── RECORDS SUPPLIED

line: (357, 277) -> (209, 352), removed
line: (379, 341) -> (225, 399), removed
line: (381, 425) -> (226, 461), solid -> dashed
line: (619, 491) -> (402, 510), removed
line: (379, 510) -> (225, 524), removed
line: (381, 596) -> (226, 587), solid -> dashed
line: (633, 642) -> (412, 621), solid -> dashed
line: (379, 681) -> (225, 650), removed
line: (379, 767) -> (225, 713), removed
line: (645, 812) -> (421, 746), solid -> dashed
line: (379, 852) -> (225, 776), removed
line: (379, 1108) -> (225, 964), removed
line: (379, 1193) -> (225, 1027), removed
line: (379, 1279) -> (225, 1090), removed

────
── RECORDS SUPPLIED

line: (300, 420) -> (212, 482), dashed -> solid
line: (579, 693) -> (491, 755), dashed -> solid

────

AIM OF THE EXERCISE:
Above are the records; copy exactly the lines from the line with "line: (381, 596)" through the line with "line: (379, 1279) -> (225, 1090), removed", both included.

COMPLETED EXERCISE:
line: (381, 596) -> (226, 587), solid -> dashed
line: (633, 642) -> (412, 621), solid -> dashed
line: (379, 681) -> (225, 650), removed
line: (379, 767) -> (225, 713), removed
line: (645, 812) -> (421, 746), solid -> dashed
line: (379, 852) -> (225, 776), removed
line: (379, 1108) -> (225, 964), removed
line: (379, 1193) -> (225, 1027), removed
line: (379, 1279) -> (225, 1090), removed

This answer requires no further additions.